Bangladesh needs to diversify export-oriented products and markets to attain the sustainable economic growth in future, said Hans Trimmer, chief economist of the World Bank for South Asia, on Monday.

“It is high time to focus on new and potential export items in order to come out of overdependence on readymade garments as Bangladesh will face more challenges after graduating to a developing country,” he said.

“The readymade garment sector in Bangladesh holds a major share of export earnings for a long period. There is no product diversification in export-oriented markets,” he said while speaking at a seminar titled “Bangladesh Development Story: Role of Service and Manufacturing Sectors in Driving Diversification and Inclusive Growth” organised by Bangladesh Institute of Development Studies (BIDS) at its conference room in the capital.

Trimmer also underscored the need for foreign direct investment (FDI) in Bangladesh for sustainable economic development like Vietnam and China.
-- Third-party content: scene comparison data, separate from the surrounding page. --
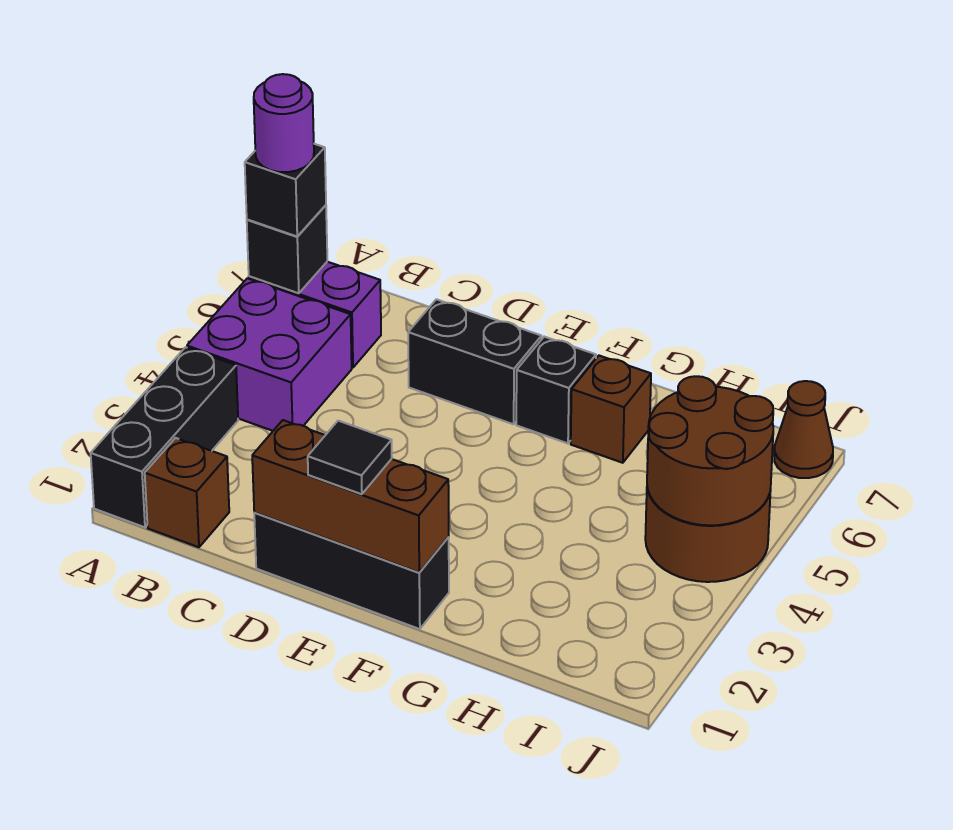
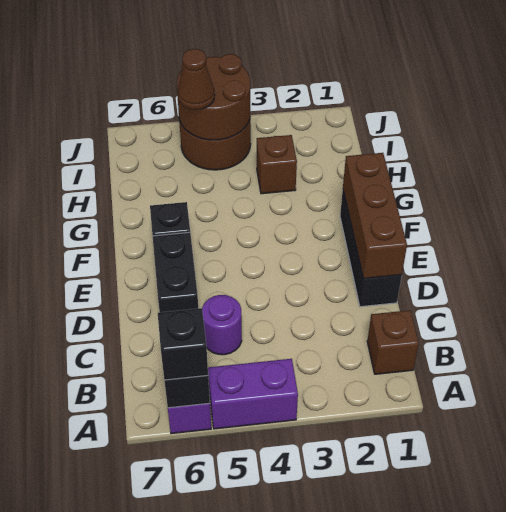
black brick A1:A3 level 1 -> none
purple brick A4:B5 level 1 -> purple brick A4:A5 level 1
purple round brick A6 level 4 -> purple round brick C5 level 1
black tile E1 level 3 -> none
brown brick G6 level 1 -> brown brick H3 level 1
brown cone J7 level 1 -> brown cone I5 level 3

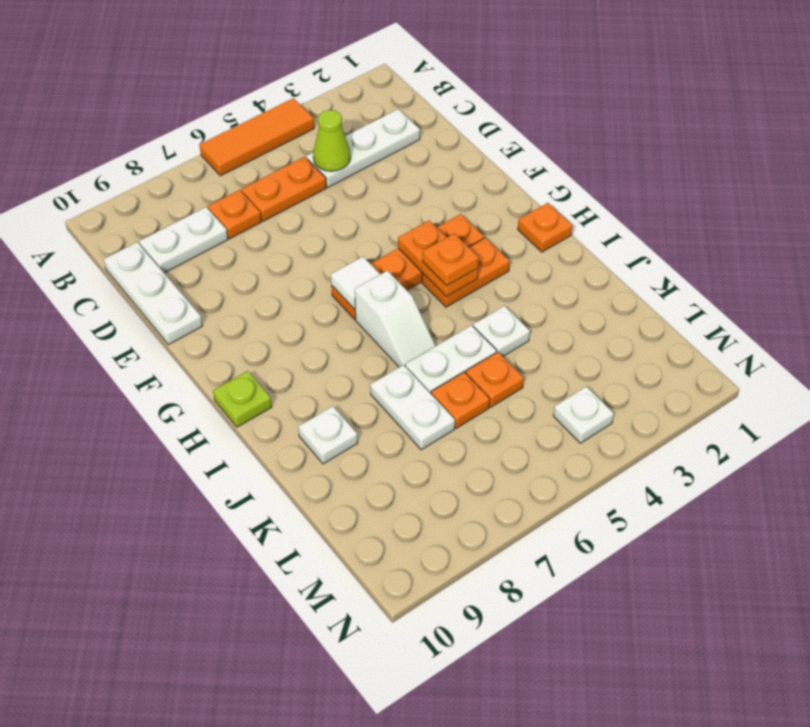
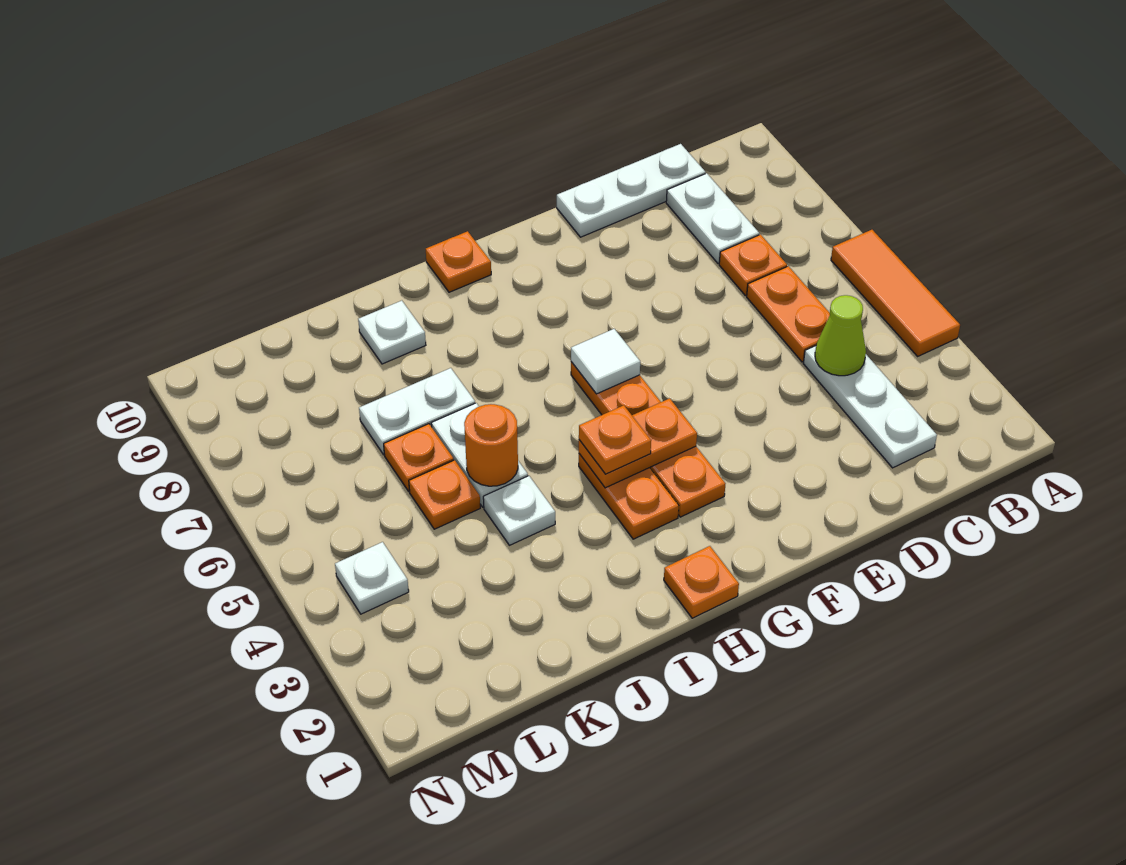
white slope H6:I6 level 1 top H -> none
lime plate H10 level 1 -> orange plate H10 level 1
none -> orange round brick J5 level 2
The chief economist has presented a keynote paper titled “Expanding Opportunities: A Case for Equitable, Inclusive Growth in Bangladesh.”
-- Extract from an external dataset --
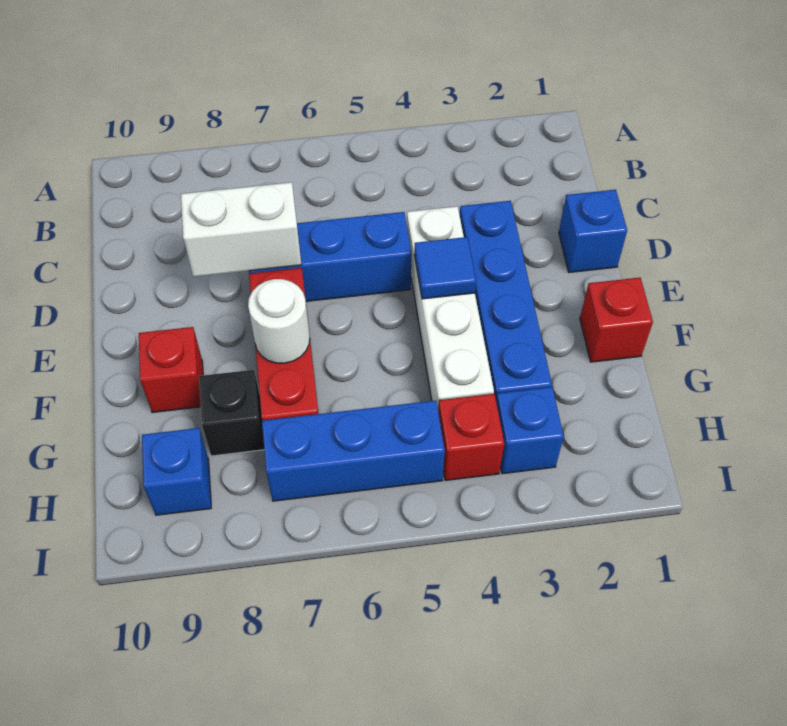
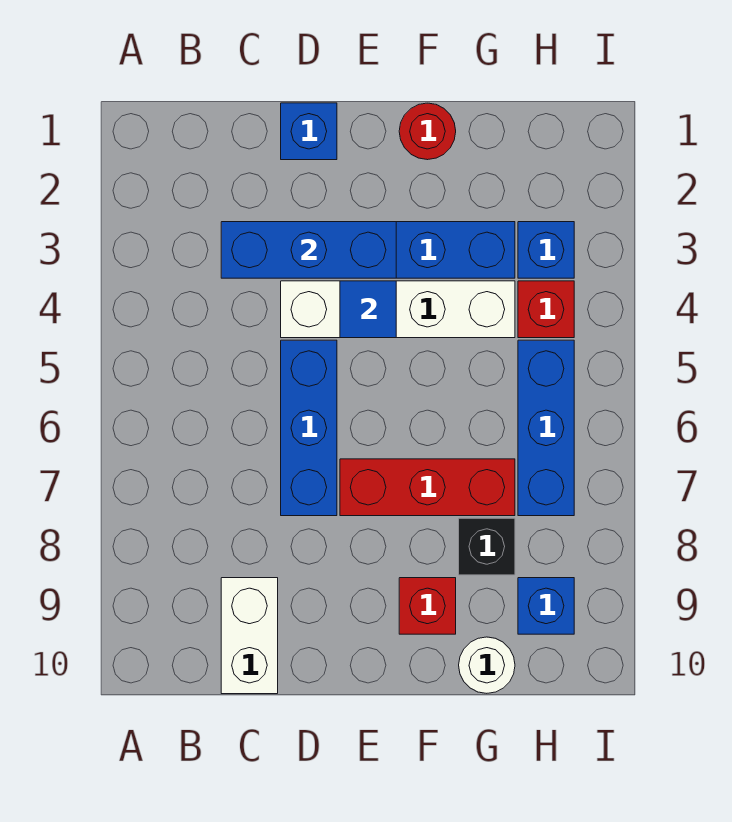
none -> blue brick C3:E3 level 2
white brick D7:D8 level 2 -> white brick C9:C10 level 1
red brick F1 level 1 -> red round brick F1 level 1
white round brick F7 level 2 -> white round brick G10 level 1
In his paper, he said Bangladesh has been spectacularly successful during its first 50 years of independence. But economic problems are emerging and strong sustained future growth is not guaranteed.
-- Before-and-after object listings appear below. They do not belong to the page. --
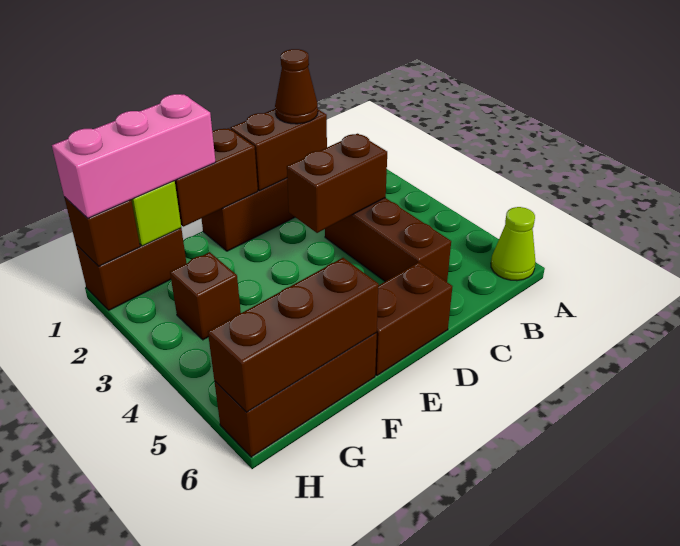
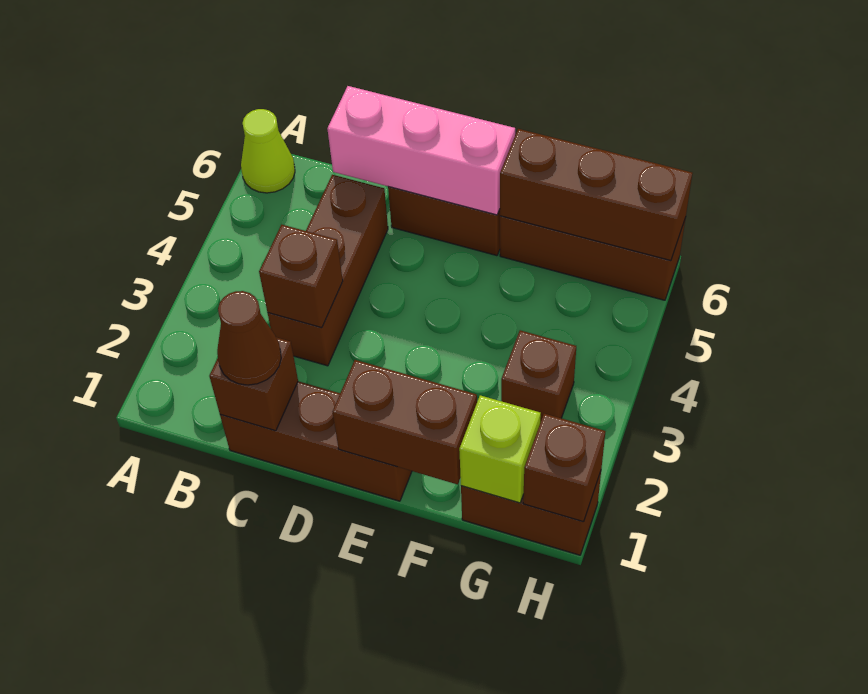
brown brick C1:D1 level 2 -> brown brick C1 level 2
brown brick C3:D3 level 2 -> brown brick C3 level 2
pink brick F1:H1 level 3 -> pink brick C6:E6 level 2

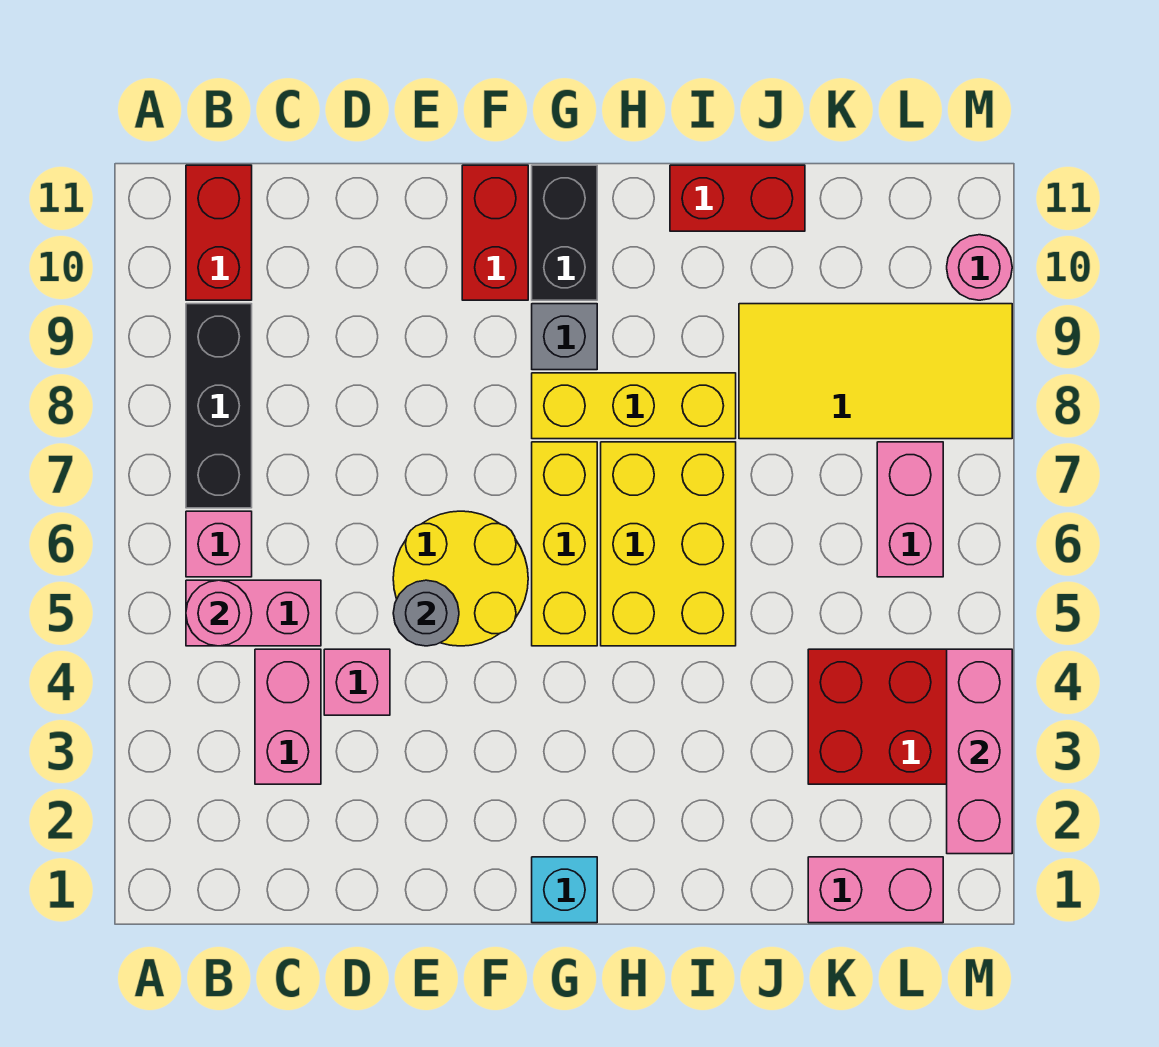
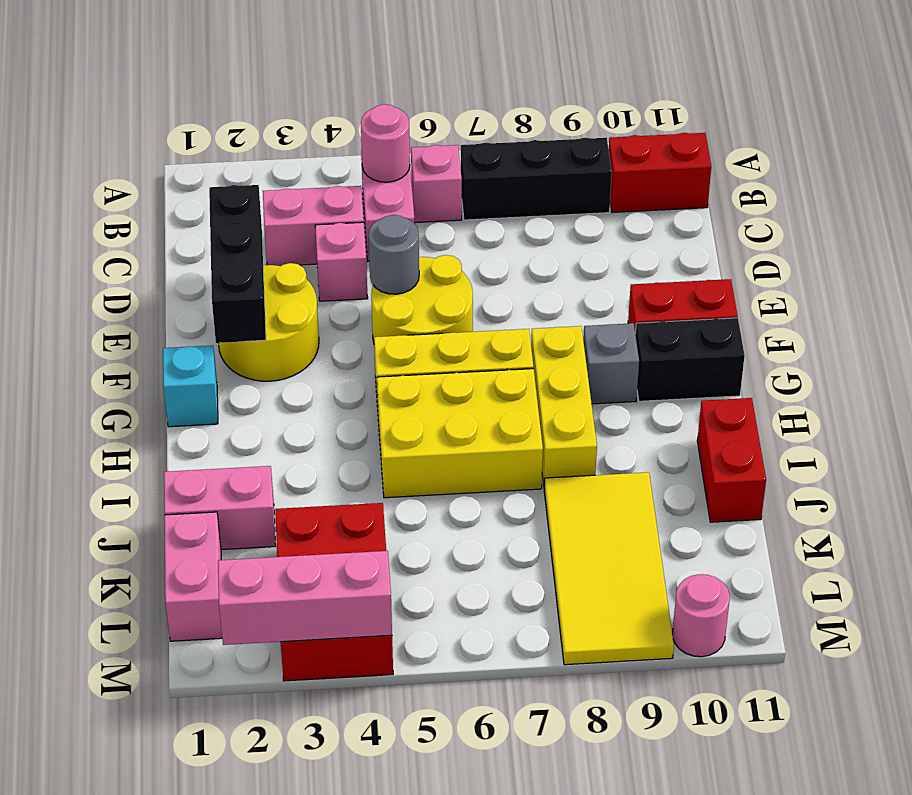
none -> black brick D2:F2 level 2
none -> yellow round brick E2:F3 level 1
pink brick L6:L7 level 1 -> pink brick J1:J2 level 1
“Lack of inclusion in the productive economy is a key structural impediment that makes current problems difficult to solve and makes the future growth through diversification uncertain,” he added.

“Crises create opportunities. They trigger the development of new technologies, they allow creative destruction, they lead to new divisions of labour and new economic paradigms,” he also said.

In short, crises can break through economic structures that were no longer evolving. Bold action in new directions is needed to unlock underutilised potential, he added.

A rethinking of formal firms may be helpful because the informal sector is heterogeneous and technologies such as digital platforms potentially offer new opportunities, he said.

However, informality in South Asia is dominated by firms that happen to be outside the purview of regulations because they are small, as opposed to those that remain small to escape regulations, he mentioned.

“Reducing inequality of opportunity and increasing economic mobility in South Asia is important because it is an essential part of broadening the tax base,” said the World Bank chief economist.

“Therefore, eliminating obstacles to mobility is not merely a long-term agenda, but should be a central part of current reform programmes that aim to make the fiscal outlook more sustainable, and help South Asia achieve its full potential.”

To this end, Trimmer recommends continuing to improve the quality of primary education and expanding access to secondary and higher education, evaluate and strengthen affirmative action policies targeted to “low opportunity” groups, and policies to improve the business climate for small and medium enterprises, who account for the bulk of job opportunities for the less well-off.

“In addition, reducing barriers to labour mobility can have a powerful equalising impact as urban areas tend to offer more opportunities for social mobility.”

About inequality of opportunities, Trimmer said almost three decades of sustained economic growth across most of South Asia has brought significant poverty reduction, yet inclusive social progress has remained elusive.

Inequality of opportunity and intergenerational mobility in South Asia is one of the highest in the world.